Today, at a fire station on Madison’s south side, Mayor Satya Rhodes-Conway unveiled her 2022 operating budget.
That’s the budget that guides day-to-day spending, employees’ salaries and spending on some materials and supplies. Alongside the capital budget and the capital improvement plan, it drives the city’s fiscal planning for the next year.
This piece of that planning comes in at $358.6 million.
City leaders are going into this year’s budget negotiations facing an $18 million deficit. Despite that hurdle, Rhodes-Conway says that this year’s operating budget will result in a 1.1% property tax hike — or about $34 for the average homeowner, according to the Wisconsin State Journal.
Rhodes-Conway says that’s the smallest property tax hike in two decades.

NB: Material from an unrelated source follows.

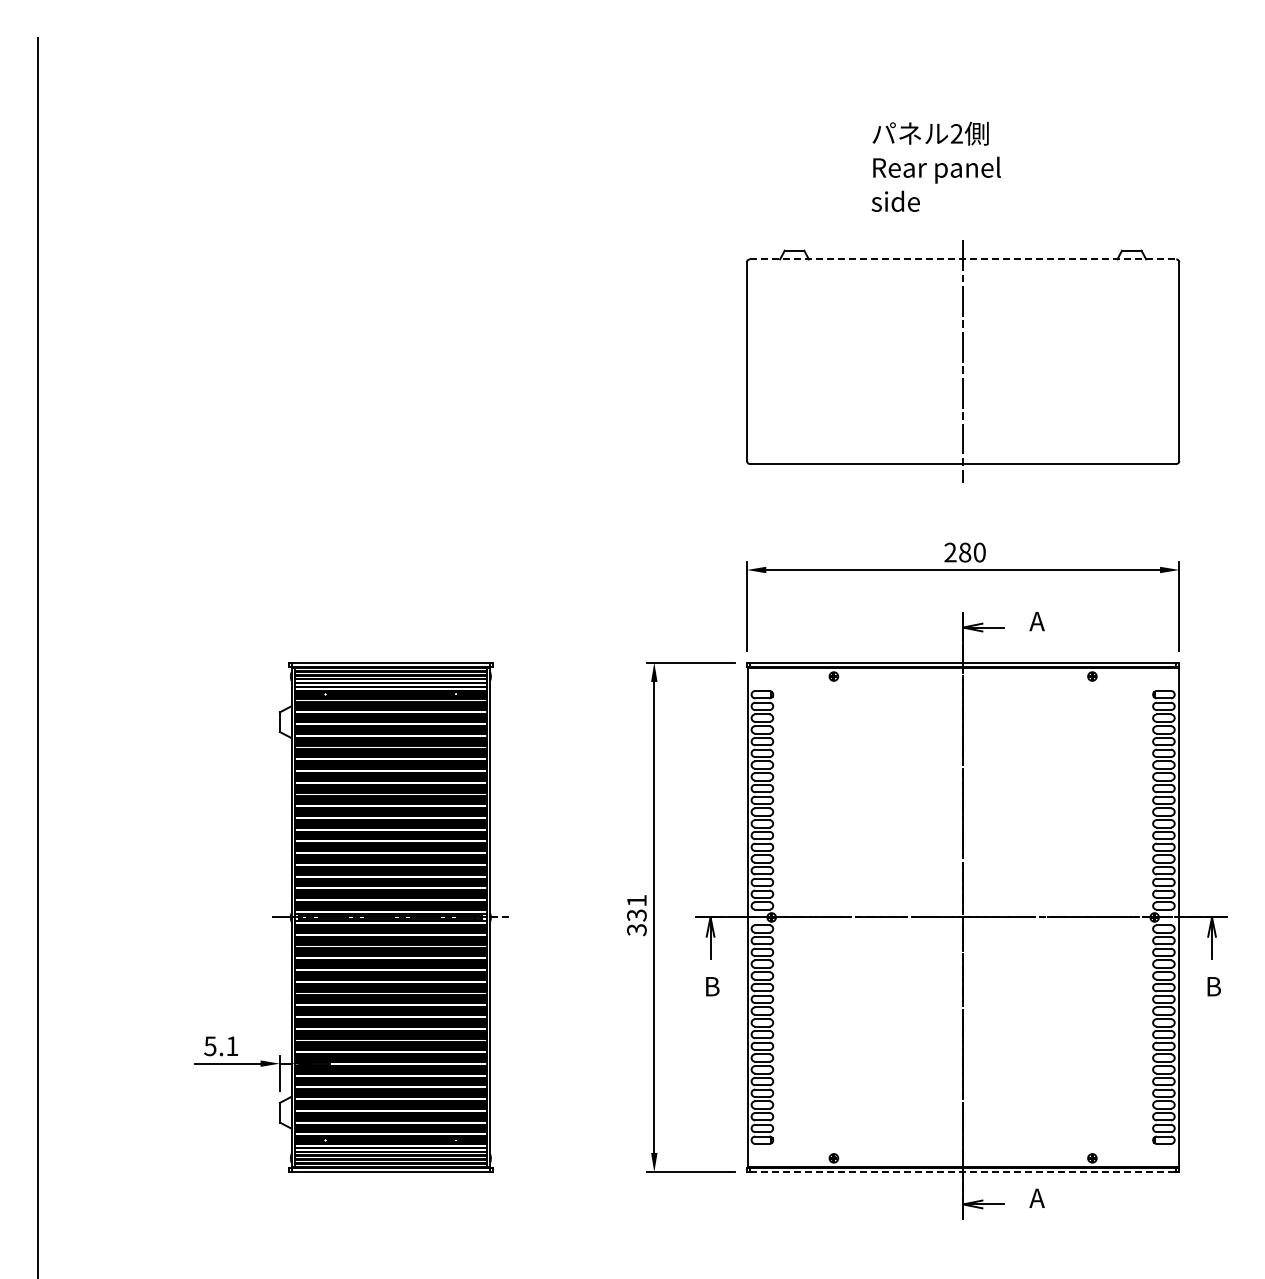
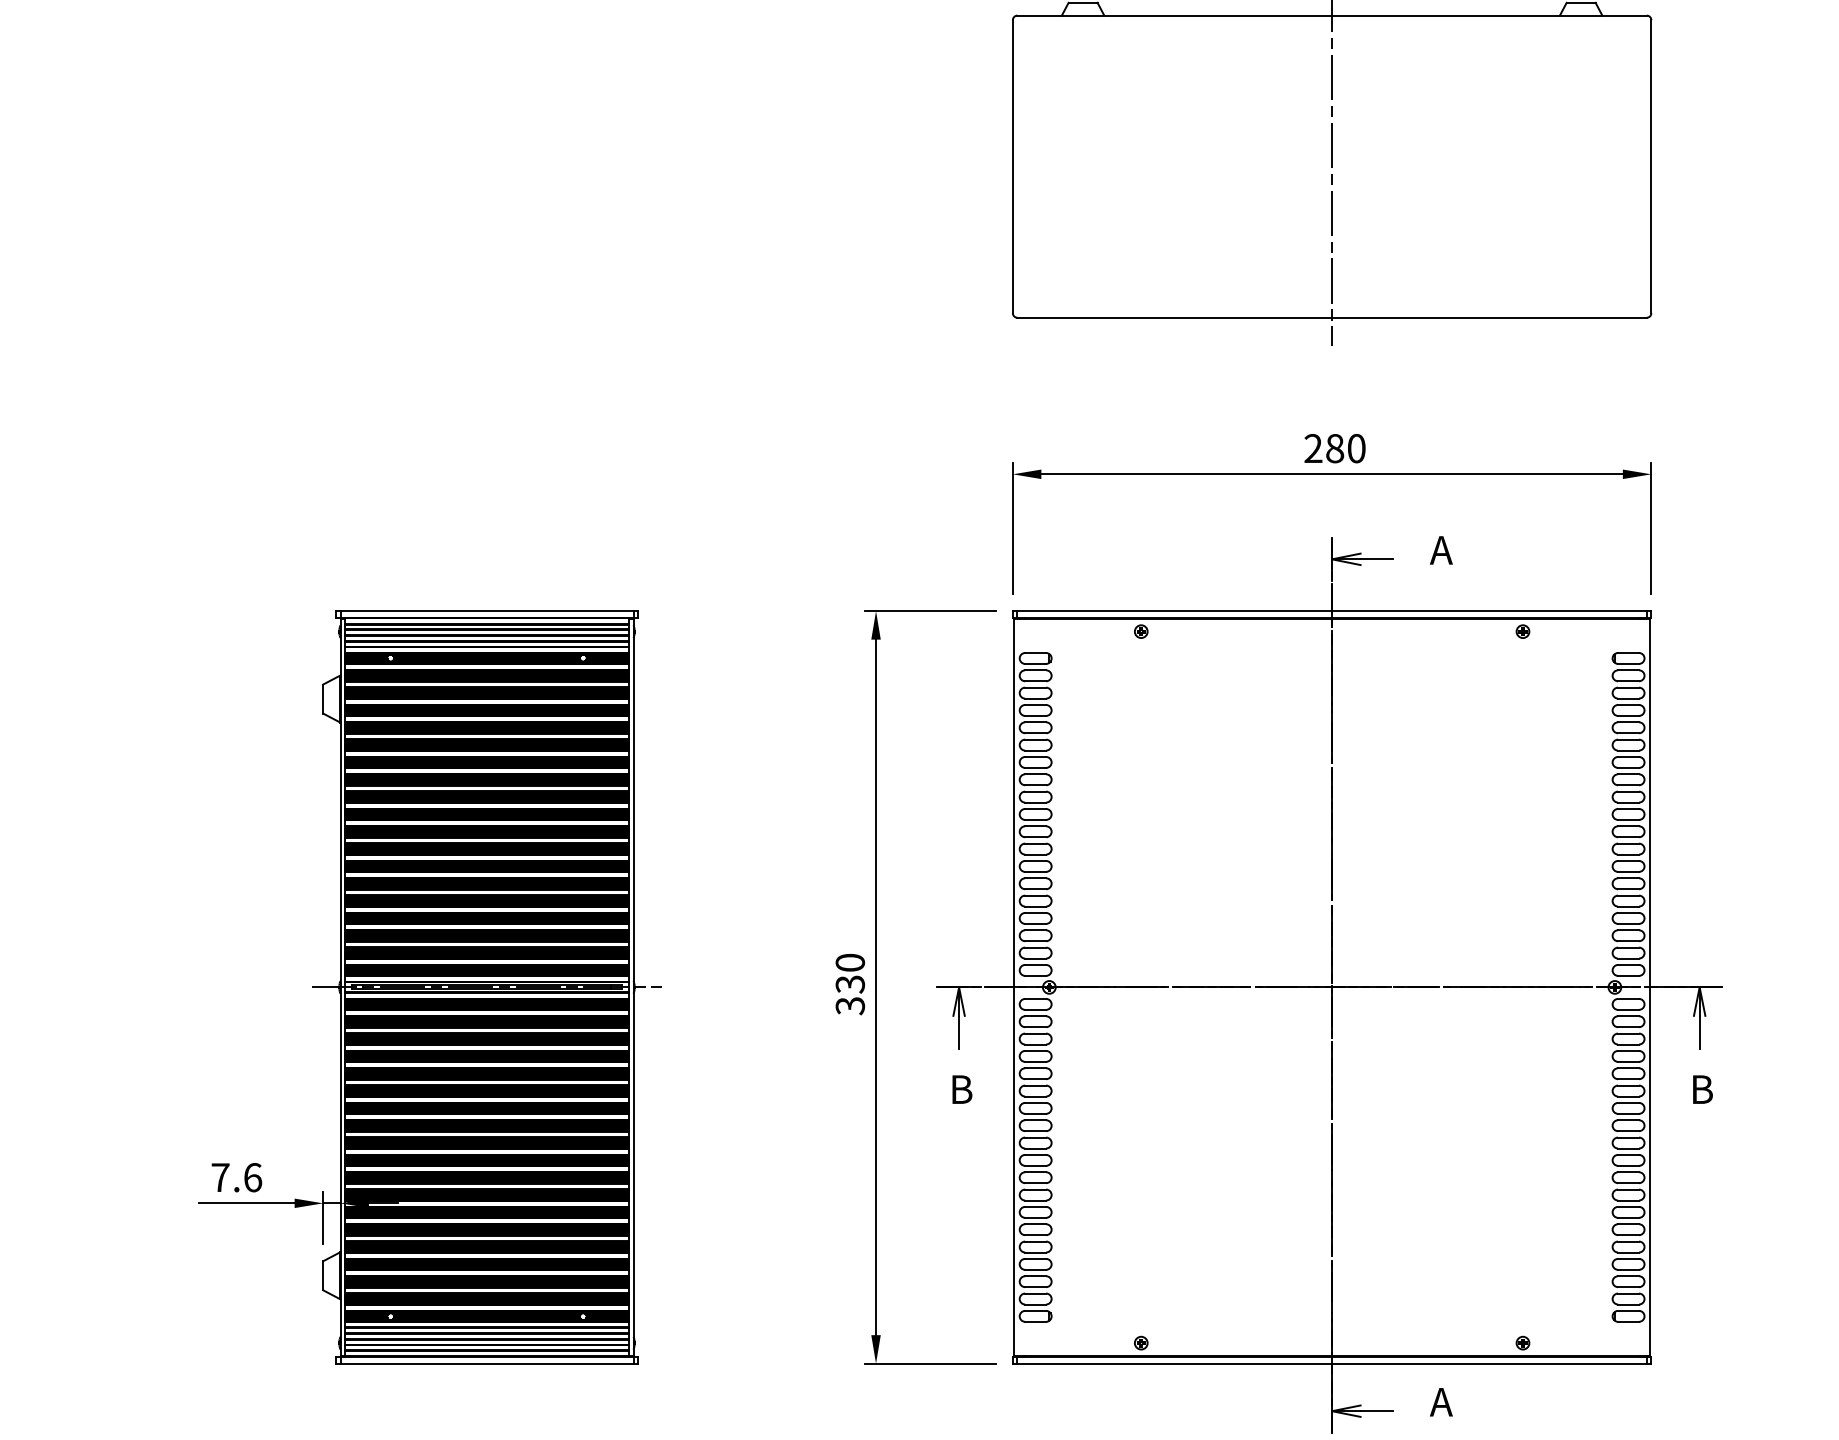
line: (963, 259) -> (1332, 15), dashed -> solid
text: (636, 900) -> (849, 962), 331 -> 330
text: (221, 1046) -> (236, 1177), 5.1 -> 7.6
line: (963, 1172) -> (1332, 1364), dashed -> solid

As part of this budget proposal, the mayor wants to increase staffing in some city departments in anticipation of a sudden population spike on Halloween 2022.
On that day, parts of the Town of Madison will be attached to the City of Madison. The Mayor says she wants to allocate about $1.4 million to fund public services for the additional residents gained during attachment.
“Our key goal is to ensure that we can provide high-quality and equitable service to the approximately 5,000 people who will become city residents,” Rhodes-Conway told reporters today. “These new residents are more diverse than our current population. Over 27% of the town’s population is LatinX, compared to just under seven percent in the city. And the town’s Black population is over thirteen percent, compared to just 7.3% in the city.”
The operating budget includes funds for eight new Madison police officers, ten more firefighters, and more staffing to manage streets, voting, parks, and social services.
Funding for the Madison Police Department makes up almost a quarter of this budget, or more than $84 million. And under this proposal, cops would get $1.2 million more than in 2021.
Some of that money will fund the new police officers, and some will go towards a new Police Reform and Innovation Director.
“This position will use data-driven methods to create new strategies for exemplary policing, police reform, reducing disparities and violence prevention,” Rhodes-Conway says.
The mayor is also proposing more than one million dollars to kick off a five-year violence prevention plan that was introduced by Public Health Madison and Dane County earlier this year.
And finally, Rhodes-Conway is asking for additional funding for affordable housing projects — including nearly $6.6 million to expand low-cost housing options and $2 million for homelessness service operations.
“That also includes funding a renter’s choice program that will reduce barriers for renting for tenants that may otherwise be screened out of the process due to damage reports or low credit scores,” she says.
The operating budget proposal is the second budget to come out of the mayor’s office this year.
Rhodes-Conway introduced the capital budget in August. That budget covers major construction, transportation, park maintenance, and equipment purchases.
City leaders will spend the next several weeks hashing out both spending plans. Both the capital and operating budgets are slated to be finalized by the second week of November.